Чем умнее человек и чем конкретнее он мыслит, тем больше абстрактных возвышенных понятий он способен опустить с небес на землю и, если понадобится, смешать с грязью. Критику любой идеологии не нужно далеко ходить за разоблачающими аргументами против ее сторонников, но только лишь потому, что дела не следуют из идей. Интеллекту все равно, ради чего он используется, будь то философские построения или организация работы концлагерей. Судя по его работам, Шмитт очень хорошо понимал, как из самой мирной и человечной риторики могут рождаться бесчеловечные зверства. Для него это становится основанием подозревать любой гуманизм в опасной наивности или даже злом умысле. Противовес этому — прагматичный «реализм», пессимистический взгляд на историю и человека как существо глубоко несчастное, неполноценное, боязливое и потому враждебное к окружающим. Шмитт и вправду знал очень многое о действительно присутствующем в мире зле. Чего он не знал, так это добра. Для человека, мыслящего таким образом, любая идея человеческого сосуществования оказывается чреватой большим или меньшим злом, направленным против конкретного врага. Любая собственная идея, в свою очередь, является для него оружием в ответной борьбе.

«В то время [1951 год] он писал Карлу Августу Эмге: „Все прекрасные слова, что вы говорите о „гуманизме“, естественно, относятся только к официально признанным лицам, к которым принадлежит любой первый встречный, но ни в коем случае не я. Гуманитарный силлогизм, который касается меня, звучит так: Каждый человек мне симпатичен, / Карл Шмитт мне не симпатичен, / Значит, Карл Шмитт — не человек“».

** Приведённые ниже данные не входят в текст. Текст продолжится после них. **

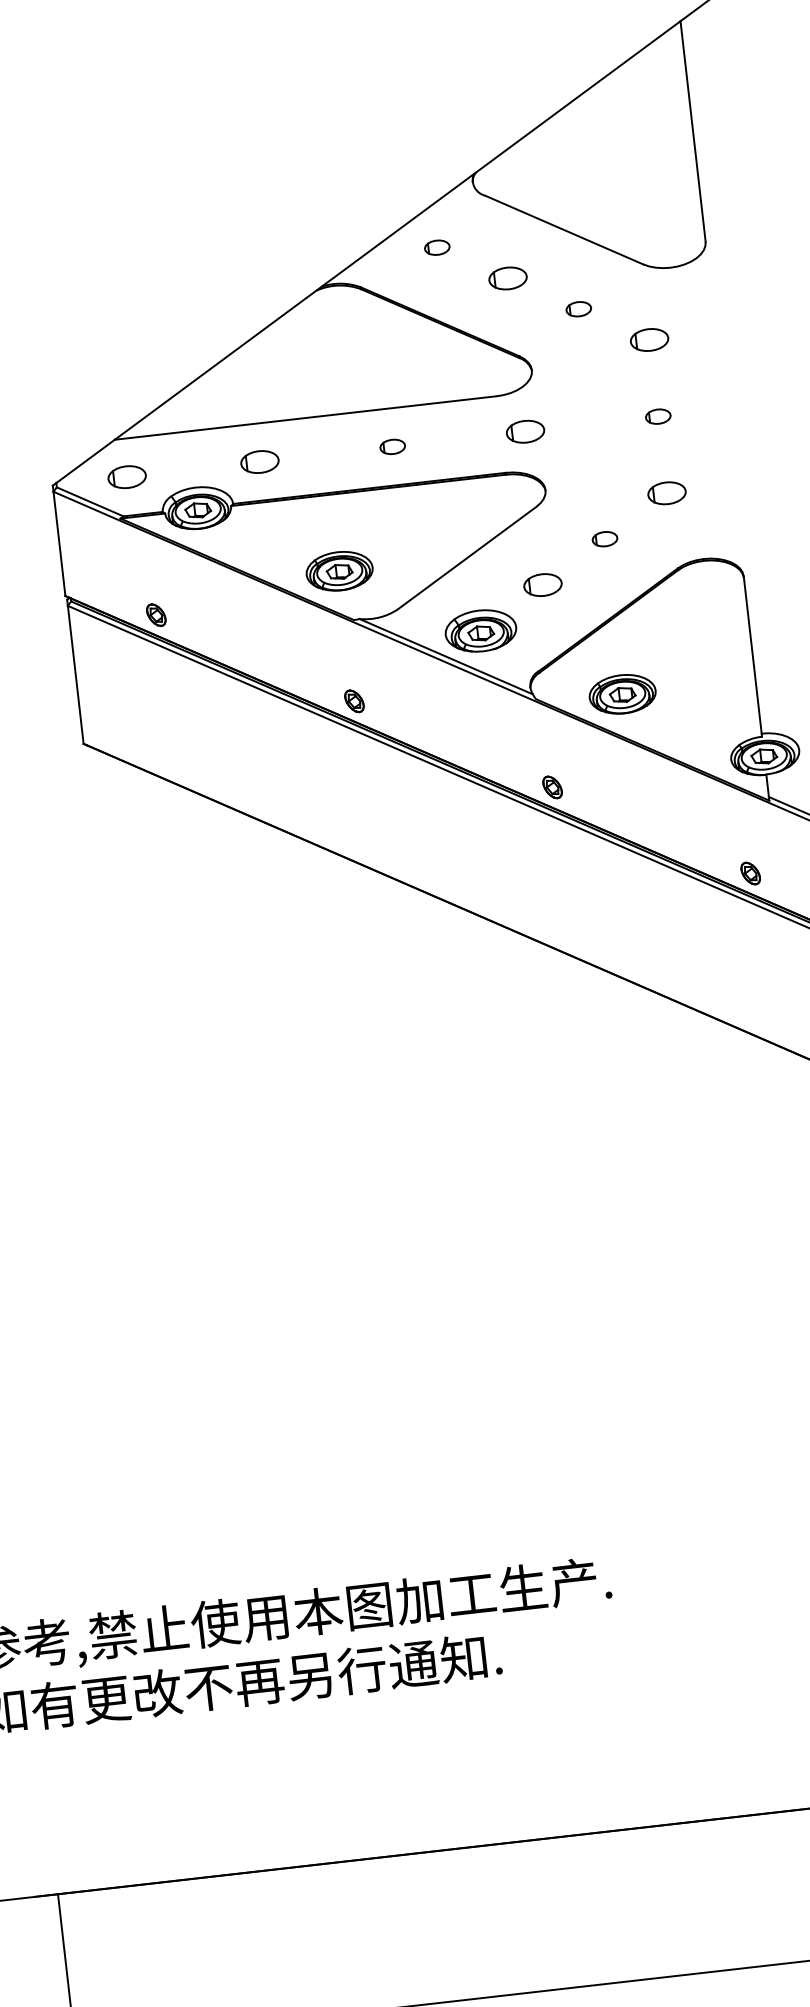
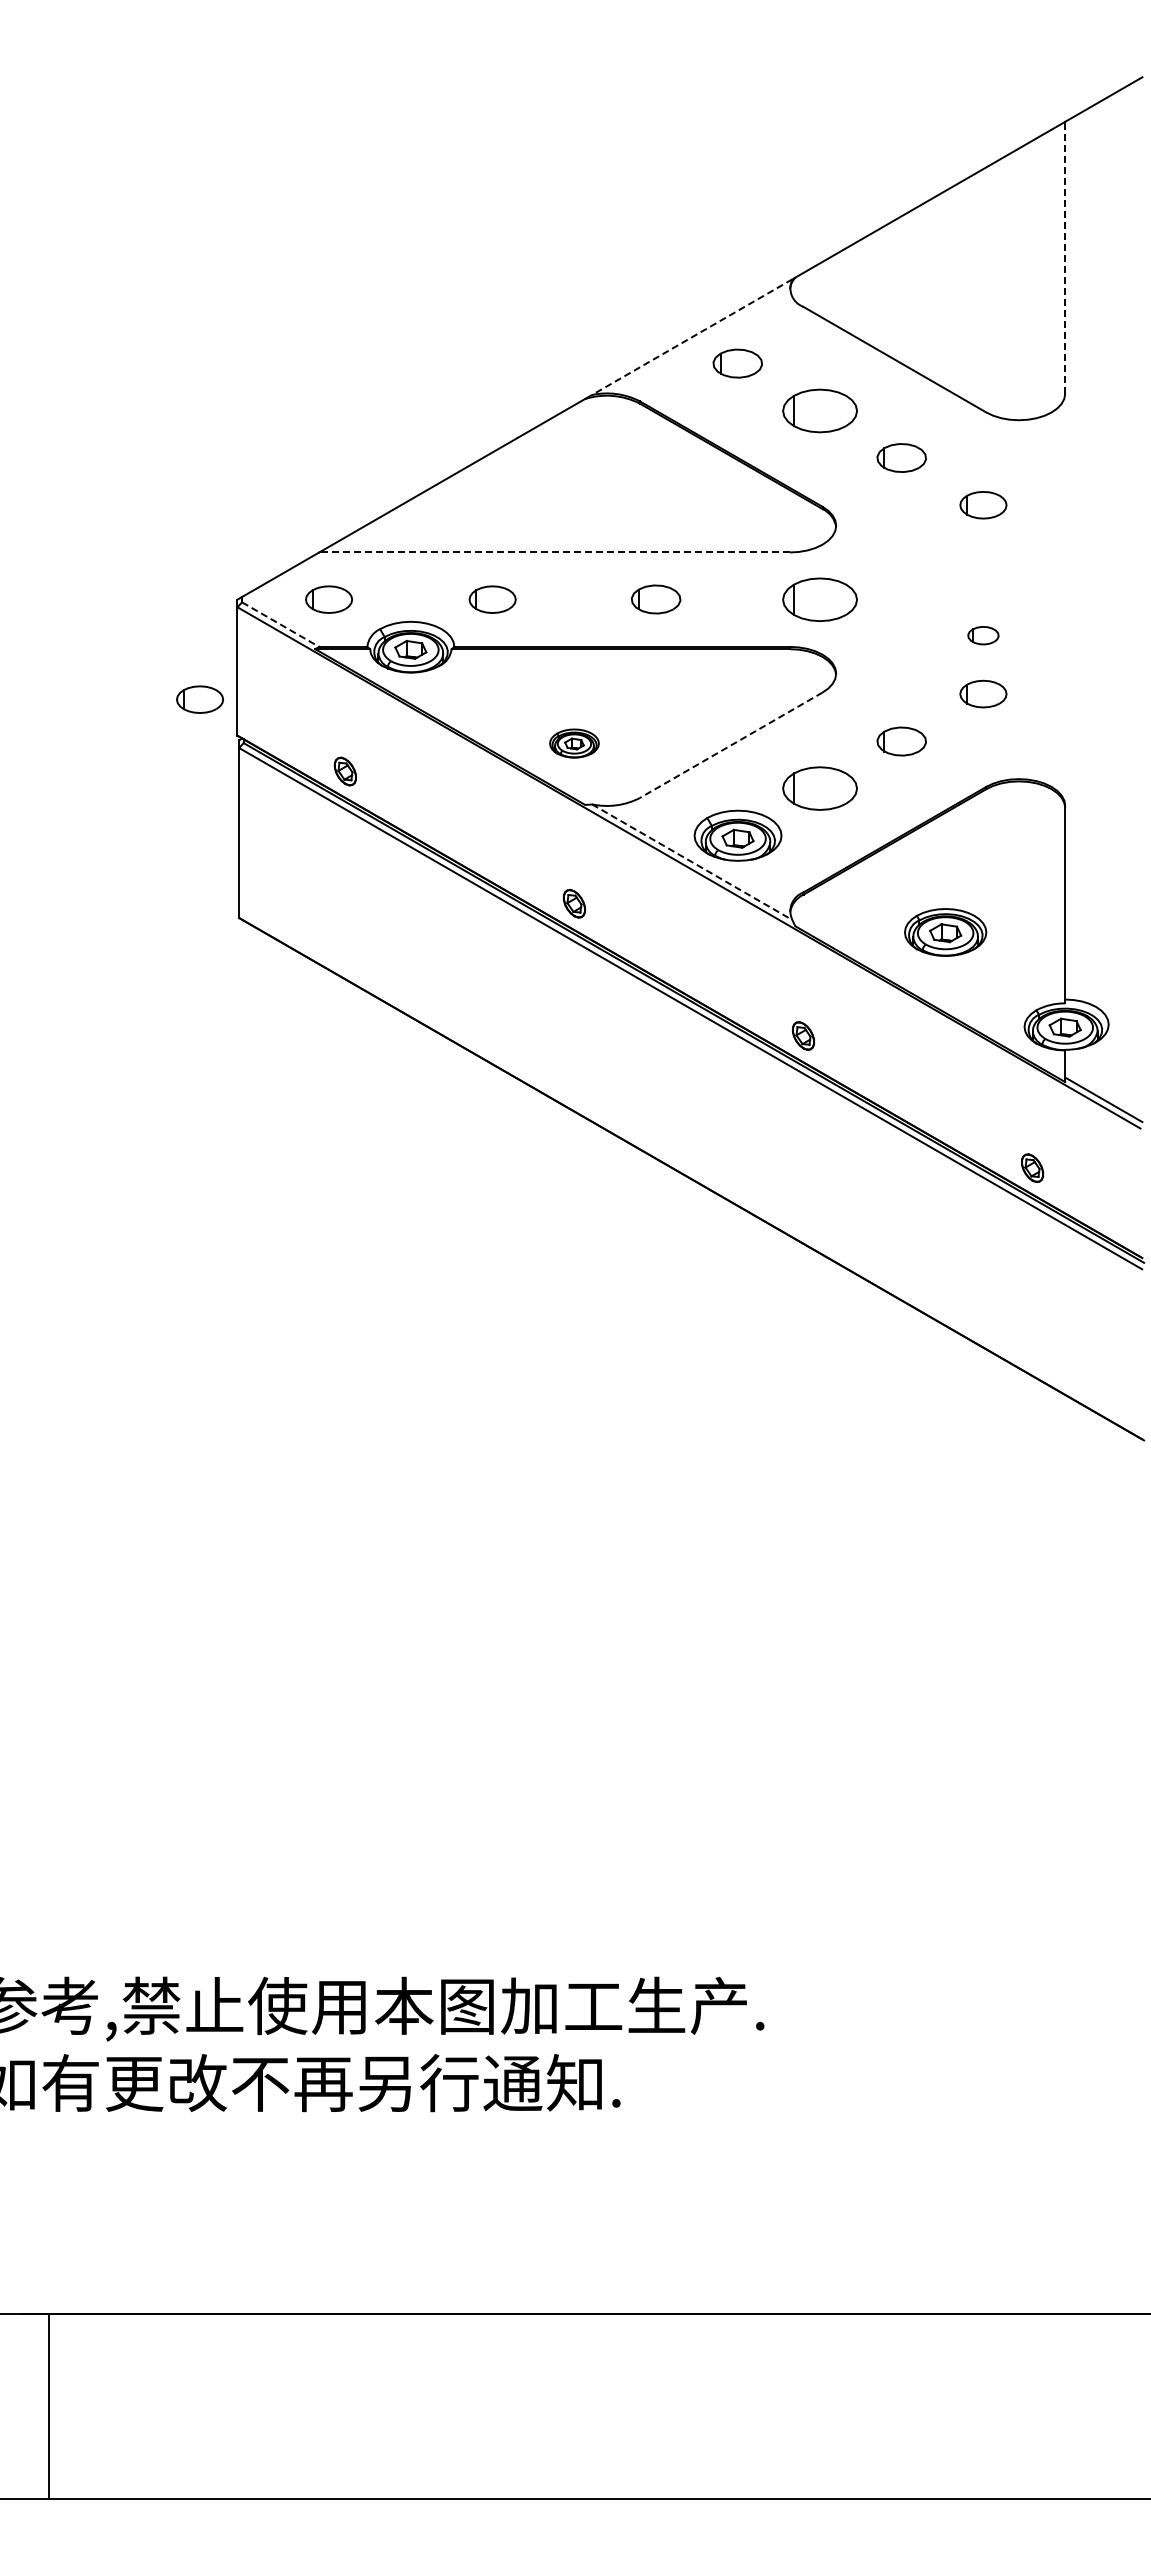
line: (693, 131) -> (1065, 257), solid -> dashed
line: (397, 230) -> (692, 337), solid -> dashed
part: (437, 247) -> (738, 363), size x1.6
part: (507, 278) -> (819, 410), size x1.6
part: (578, 308) -> (901, 457), size x1.6
part: (658, 416) -> (983, 635), moved
line: (305, 418) -> (554, 552), solid -> dashed
part: (525, 431) -> (819, 599), size x1.6
part: (392, 446) -> (656, 599), size x1.6
line: (90, 501) -> (280, 624), solid -> dashed
part: (604, 538) -> (901, 740), size x1.6
line: (467, 558) -> (731, 745), solid -> dashed
part: (32, 570) -> (200, 699), added
part: (339, 571) -> (574, 743), size x0.6
part: (542, 585) -> (819, 788), size x1.6
line: (446, 656) -> (692, 862), solid -> dashed
part: (622, 694) -> (945, 932), moved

Конечно, Шмитт искусно изворачивается. Давление обвинителей причиняет ему самую настоящую боль, уязвляет самолюбие и тщеславие бывшего «юриста короны». В ответ он язвит с тройной силой, пытаясь навязать борьбу на своих условиях и вывести на чистую воду своих «лицемерных» врагов. Величайшая трудность состоит в том, чтобы принять эти ремарки вполне серьезно и не отбросить их сразу. В противном случае читатель рискует поддаться искушению и позабыть все безусловные различения добра и зла. Ведь даже самым светским людям хорошо известно, что грех отравляет не только душу грешника, но и его окружения. Критику международных трибуналов и свойственного нашей эпохе понимания войны, «дискриминирующего» врага как преступника, Шмитт предоставил самостоятельно, и нет нужды говорить о ней снова — соответствующие работы доступны всем желающим. По-человечески же ситуация ясна без дополнительных объяснений: невинные не склонны бросаться камнями, говорит нам хитрый юрист. Однако он не понимает, что оказался не просто на «неправильной» стороне истории, в лагере условных плохих парней. Он по своей воле оказался в плену истории, ведущей в пропасть, а не к спасению. Шмитт настаивал, что его судят всего лишь победители в очередной войне. Он стоял на позициях относительности всего, что происходит под Луной. За конкретикой борьбы он не видел абсолютного — ни добра, ни зла, способных найти единичное воплощение, не потеряв всеобщей значимости.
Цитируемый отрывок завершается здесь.